Культуру инкубируют до достижения оптической плотности, равной 20-30% исходного показателя. После достижения требуемой оптической плотности суспензию клеток обрабатывают 25 единицами нистатина на 1 мл раствора. Содержащий антибиотик раствор инкубируют, не перемешивая, при температуре 30°С в течение 30 мин. Нистатин удаляют из среды, дважды промывая суспензию клеток дистиллированной водой, после чего клетки вновь суспендируют в требуемом объеме, чтобы получить 150-200 колоний на одном планшете.
Скрининг и селекция
Планшеты, содержащие мутагенные колонии по примеру 1, культивируют в YNB-средах с урацилом или без него. Для дальнейшего анализа отбирают колонии, не растущие без урацила.
В частности, чтобы идентифицировать ura3- или ura5-мутанты, клетки выращивают в присутствии 5-фтороротовой кислоты (5FOA). Устойчивые колонии отбирают в качестве ura3-или urа5-подобных мутантов.
Пример 2
Выделение иrа3-мутантов
Обогащенную нистатином культуру дважды промывают дистиллированной водой и культивируют на планшетах с YNB-средой, содержащей 0,75 мкг/мл 5-FOA (5-фтороротовая кислота, Fluka) и 40 мкг/мл урацила. Планшеты инкубируют в течение четырех дней, после чего выросшие колонии анализируют с целью обнаружения фенотипа urа". Из 4×104 жизнеспособных клеток, полученных после обогащения нистатином, 79 колоний характеризуются устойчивостью к 5-FOA. Эти колонии могут быть ura3, ura5 или просто устойчивыми к 5-FOA. Чтобы подтвердить ауксотрофность урацила, предполагаемые мутанты помещают в YPG-среду, инкубируют в течение 48 часов при температуре 30°С и реплицируют на планшетах, содержащих YNB-среду с урацилом или без него. В общей сложности 67 колоний неспособны расти в YNB-среде без урацила, что свидетельствует о наличии фенотипа urа-.

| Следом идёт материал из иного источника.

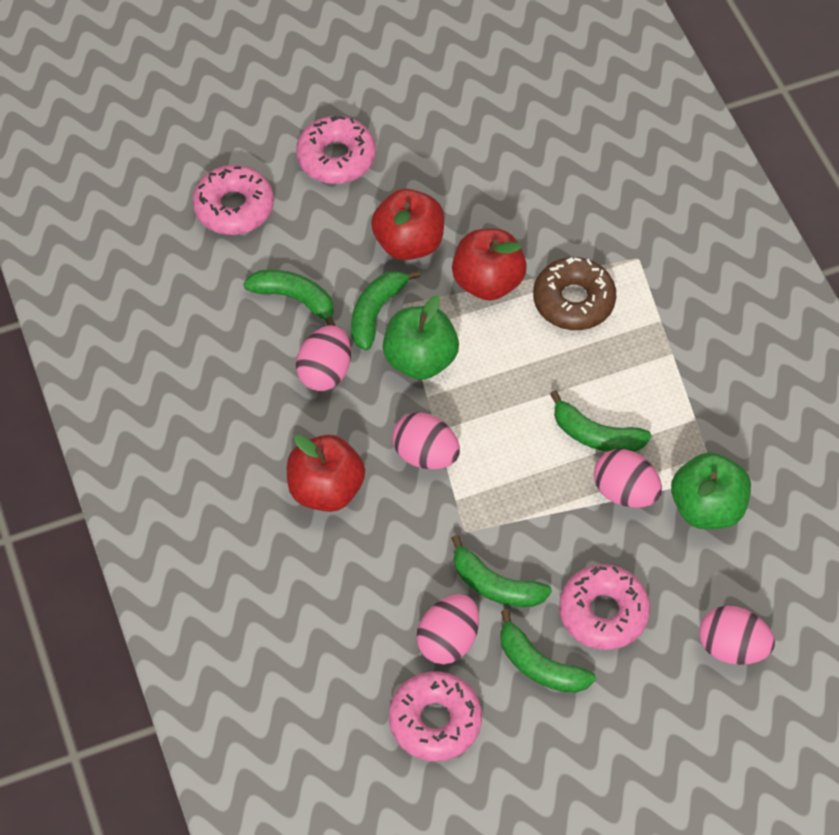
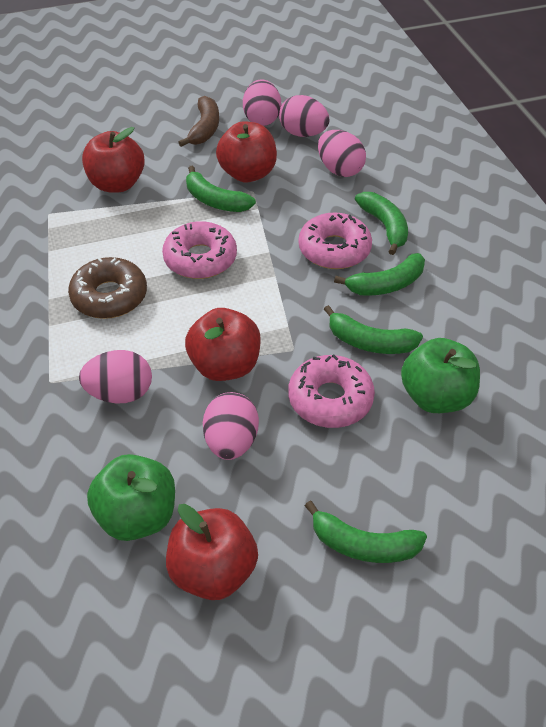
brown banana: 0 -> 1
pink donut: 4 -> 3
red apple: 3 -> 4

Частоту реверсии всех этих мутантов определяют, исследуя группу из 23 мутантов с частотой реверсии порядка 10-8, которая сообщает им стабильность, необходимую для использования в качестве хозяина для системы трансформации.
Активность оротидин-5’-монофосфат-декарбоксилазы (ОДК-аза) всех урацилауксотрофных мутантов определяют по методу Йошимото и др. (Yoshimoto et al., 1978. Methods Enzymol. 52:74-79), который используют также для определения условий их роста. Эти результаты приведены в табл.1.
Пример 3
Выделение других мутантов, не относящихся к фенотипу ura-
Чтобы создать ряд ауксотрофных мутантов, отличающихся от урациловых, суспензию клеток, полученную в результате обогащения нистатином, помещают в YPG-среду и инкубируют при температуре 30°С в течение 50 часов. Затем колонии, находящиеся на планшетах с YPG-средой, реплицируют на планшетах, содержащих YNB-среду, и инкубируют при температуре 30°С в течение 48 часов. Для дальнейшего анализа отбирают колонии, не растущие на планшетах с YNB-средой.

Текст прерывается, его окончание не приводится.